High Order Programming

The cool thing about functions is that they encapsulate behavior, and now we can take a piece of code, put it into a function and pass it around to other functions or methods for them to use it. This type of functions that operate on (or produce new) functions are typically called high order functions and the programming style based on exploiting this powerful feature is called, unsurprisingly, high order programming.

About Functions that Create Functions

Let's see a couple of examples of how we can do this using function objects. Let's consider the following example:

Function<Integer, Function<Integer,Integer>> makeAdder = x -> y -> x + y;

Above we have a function called makeAdder that takes an integer x and creates a new function that takes an integer y and when the latter is invoked, it adds xto y. We can tell this is a high order function because it produces a new function.

Now, we use this to create a new version of the add1 function:

Function<Integer,Integer> add1 = makeAdder.apply(1);
Function<Integer,Integer> add2 = makeAdder.apply(2);
Function<Integer,Integer> add3 = makeAdder.apply(3);

With our high order function, however, we could also create add2add3, ..., addn, right?

Can't we define this in a simpler way as we did before with the Utils class methods?

Yes, we can. Consider the following addition to the Utils class:

public class Utils {
    public static Function<Intger, Integer> adder(Integer x) {
       return y -> x + y;
    }
}

This signature is a bit simpler to read than that in our lambda expression, but as you can see it's pretty much the same thing. The function continues to receive the same number and type of arguments and continues to return the same type of result.

We can now use this simpler function factory to create our makeAdded and add1functions again:

Function<Integer, Function<Integer,Integer>> makeAdder = Utils::adder;
Function<Integer,Integer> add1 = makeAdder.apply(1);

And there we have it again, this is exactly the same thing as we had before.

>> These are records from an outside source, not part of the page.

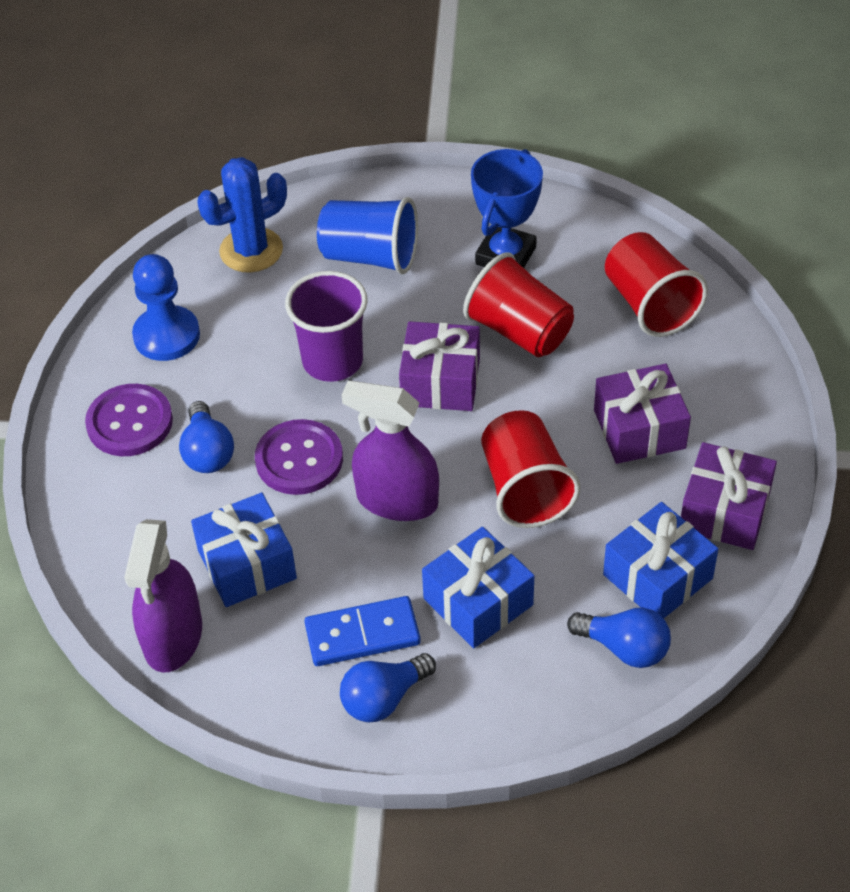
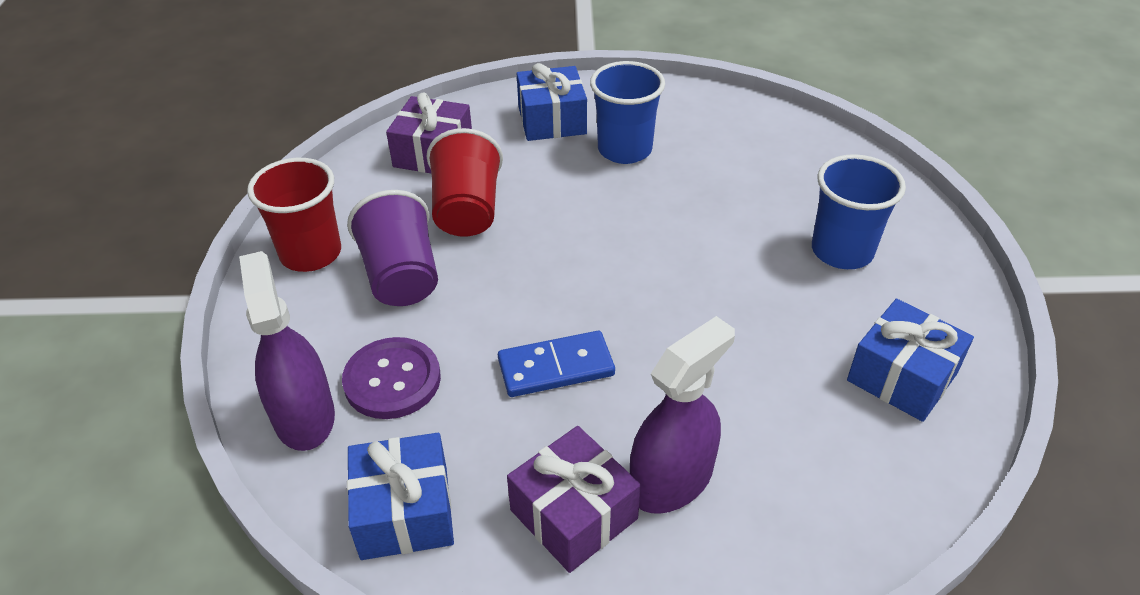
blue cactus: 1 -> 0
blue cup: 1 -> 2
blue light bulb: 3 -> 0
blue pawn: 1 -> 0
blue trophy: 1 -> 0
purple button: 2 -> 1
purple gift: 3 -> 2
red cup: 3 -> 2

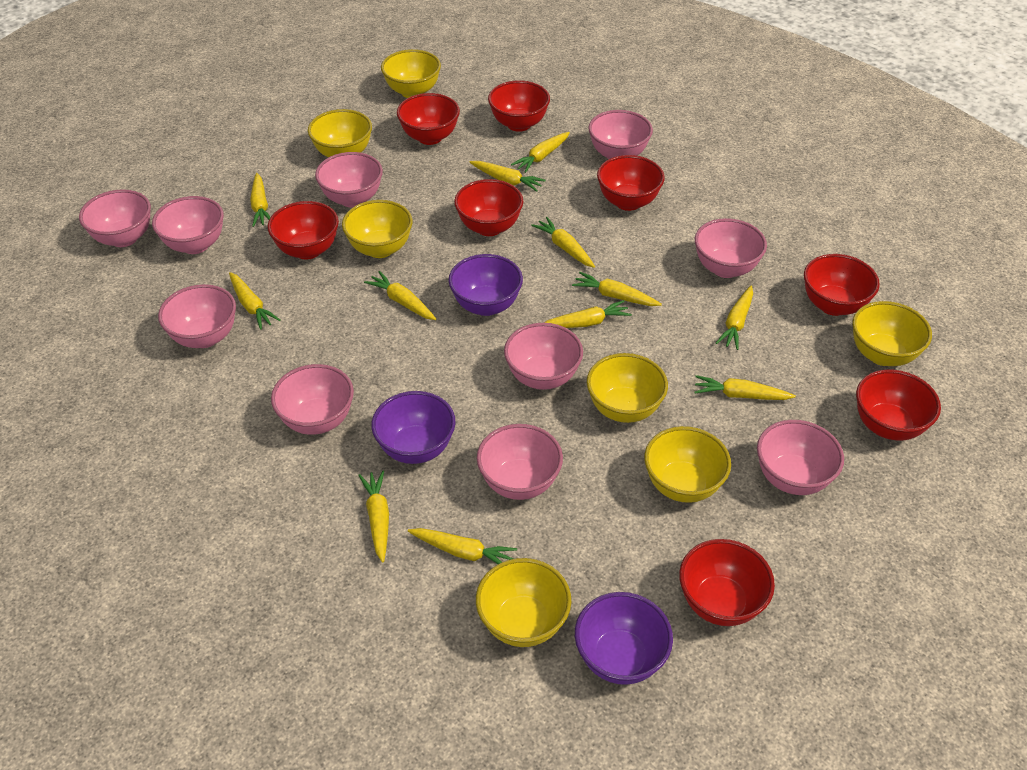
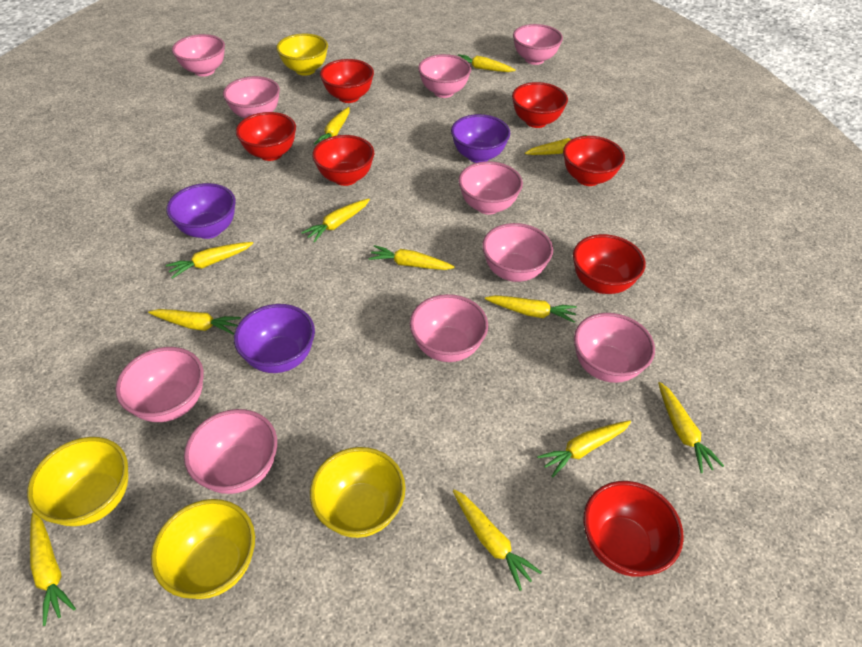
red bowl: 8 -> 7
yellow bowl: 7 -> 4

About Functions that Receive Functions as Arguments

Let's suppose we had the following two functions defined:

Function<Integer,Integer> add1 = x -> x + 1;
Function<Integer,Integer> mul3 = x -> x * 3;

Now, naively, we could invoke this two functions together to increment and multiply a number by 3, right?. Like this:

Integer x = 10;
Integer res = mul3.apply(add1.apply(x)); //yields 33

But what if we created a function that did both things instead?

Consider the following pseudocode:

(f,g) -> x -> g( f(x) )

This would be a function that takes two other unary functions and creates yet another function that applies the original two in certain order. This is a classical example of what is called function composition.

In some languages there is even a binary operator to compose two functions in this way:

h = f o g

Where o would be an operator that would compose functions f and g pretty much as we did in pseudocode above and produce a new function h.

How can we do function composition in Java?

I can think of two ways to do this in Java, one more difficult than the other. Let's start with the more difficult strategy first, because that will let us appreciate the value of the simpler solution later on.

Function Composition Strategy 1

First, we must start by realizing that the function in pseudocode above is a binary function (i.e. a function that receives two arguments). But all our examples so far have dealt only with unary functions.

It would seem this is not important, but in Java it is, since functions of different arities have different target functional interfaces. In Java, a function that receives two arguments is called BinaryOperator.

For instance, using a BinaryOperator we could implement a sum operator:

BinaryOperator<Integer> sum = (a,b) -> a + b;
Integer res = sum.apply(1,2); // yields 3

Well, just as easily we could implement the compose operator, right? Only that in this case, instead of two simple integers, we receive two unary functions:

BinaryOperator<Function<Integer,Integer>> compose = (f,g) -> x -> g.apply(f.apply(x));

Now we can easily use this to fabricate a compund function that adds 1 and multiplies by 3, one after the other.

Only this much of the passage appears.